I'm very new to R and I'm trying to match two DataFrames in R based on a string that contains a product name. The brand name sits in a different array to the product name. Typically variations sit towards the end of the string for different product and end/middle for product variations (i.e. colours).
Unfortunately I am receiving a lot of false positives or products that don't match.
Using the levenshtein distance these two products are matched as a false positive
Brand name = [ADIDAS ORIGINALS], Product name = [bananas print tank top]
Brand name = [ADIDAS ORIGINALS], Product name = [bananas print shorts]
The approach I'm using at the moment makes no distinction in scoring between products that are variations and different products of the same line (as seen above) which either misses a lot of products or results in false postives
Brand name = [ADIDAS ORIGINALS], Product name = [Superstar 80s Black Metal Toe Cap Trainers]
Brand name = [ADIDAS ORIGINALS], Product name = [Superstar Super Colour Sun Glow Trainers]

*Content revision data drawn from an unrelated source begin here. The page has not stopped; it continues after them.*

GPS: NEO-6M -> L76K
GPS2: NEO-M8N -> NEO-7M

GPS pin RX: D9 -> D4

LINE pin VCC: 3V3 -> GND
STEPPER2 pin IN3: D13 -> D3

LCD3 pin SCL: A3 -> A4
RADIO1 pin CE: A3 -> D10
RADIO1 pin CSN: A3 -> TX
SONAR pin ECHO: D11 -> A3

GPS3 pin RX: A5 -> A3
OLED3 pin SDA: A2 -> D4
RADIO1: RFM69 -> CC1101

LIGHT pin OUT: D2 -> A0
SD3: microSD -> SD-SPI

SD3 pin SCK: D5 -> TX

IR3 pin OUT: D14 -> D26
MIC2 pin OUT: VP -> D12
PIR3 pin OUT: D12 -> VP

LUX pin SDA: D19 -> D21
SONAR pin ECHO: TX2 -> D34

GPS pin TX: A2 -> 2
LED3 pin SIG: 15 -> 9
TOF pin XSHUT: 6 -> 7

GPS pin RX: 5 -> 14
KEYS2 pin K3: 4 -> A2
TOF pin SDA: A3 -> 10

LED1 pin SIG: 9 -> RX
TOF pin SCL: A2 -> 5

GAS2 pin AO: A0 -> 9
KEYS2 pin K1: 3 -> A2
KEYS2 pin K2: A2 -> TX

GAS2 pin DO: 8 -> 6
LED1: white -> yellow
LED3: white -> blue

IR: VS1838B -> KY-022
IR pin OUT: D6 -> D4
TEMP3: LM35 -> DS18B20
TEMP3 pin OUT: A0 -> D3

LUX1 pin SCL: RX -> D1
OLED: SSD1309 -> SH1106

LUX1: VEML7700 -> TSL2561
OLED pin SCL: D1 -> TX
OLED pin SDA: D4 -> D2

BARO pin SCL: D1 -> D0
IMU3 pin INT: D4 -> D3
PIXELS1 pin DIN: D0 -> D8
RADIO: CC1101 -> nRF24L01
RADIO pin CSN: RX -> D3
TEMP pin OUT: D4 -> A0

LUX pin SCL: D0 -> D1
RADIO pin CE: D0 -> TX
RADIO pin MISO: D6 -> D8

I'm wondering whether there is a method that allows me to score strings based on matching sub-strings (i.e. 4/5 words match) instead of the traditional string matching techniques or to assign different weights to variations at the end of a string to solve my problem.
Store1
Brand store1 Prod.name store1
Adidas Originals Bananas Print Tank Top
Adidas Originals Bananas Print Shorts
Oasis Geo Lace Drape Cardigan
Michael Kors Hamilton Saffiano Leather Tote
Phase Eight Analise Print Dress
Indulgence Red maxi dress
Store2
Brand store2 Prod.name store2
Adidas Originals Bananas Print Tank Top
Adidas Originals Superstar Super Colour Sun Glow Trainers
Oasis Geo Lace Drape Cardigan
Michael Kors Hamilton Saffiano Leather Tote
Phase Eight Analise Print Dress
Indulgence Red maxi dress
How I would like to match them
Brand store1 Prod.name store1 Prod.name store2
Adidas Originals Bananas Print Tank Top Bananas Print Tank Top
Adidas Originals Bananas Print Shorts NULL
Oasis Geo Lace Drape Cardigan Geo Lace Drape Cardigan
Michael Kors Hamilton Saffiano Leather Tote Hamilton Saffiano Leather Tote
Phase Eight Analise Print Dress Analise Print Dress
Indulgence Red maxi dress Red maxi dress
Below is the code I'm using which (with help from r-bloggers)-EDIT: sample files
source1.devices<-read.csv('store1.csv')
source2.devices<-read.csv('store2.csv')
source1.devices$name<-as.character(store1.csv$prod.name)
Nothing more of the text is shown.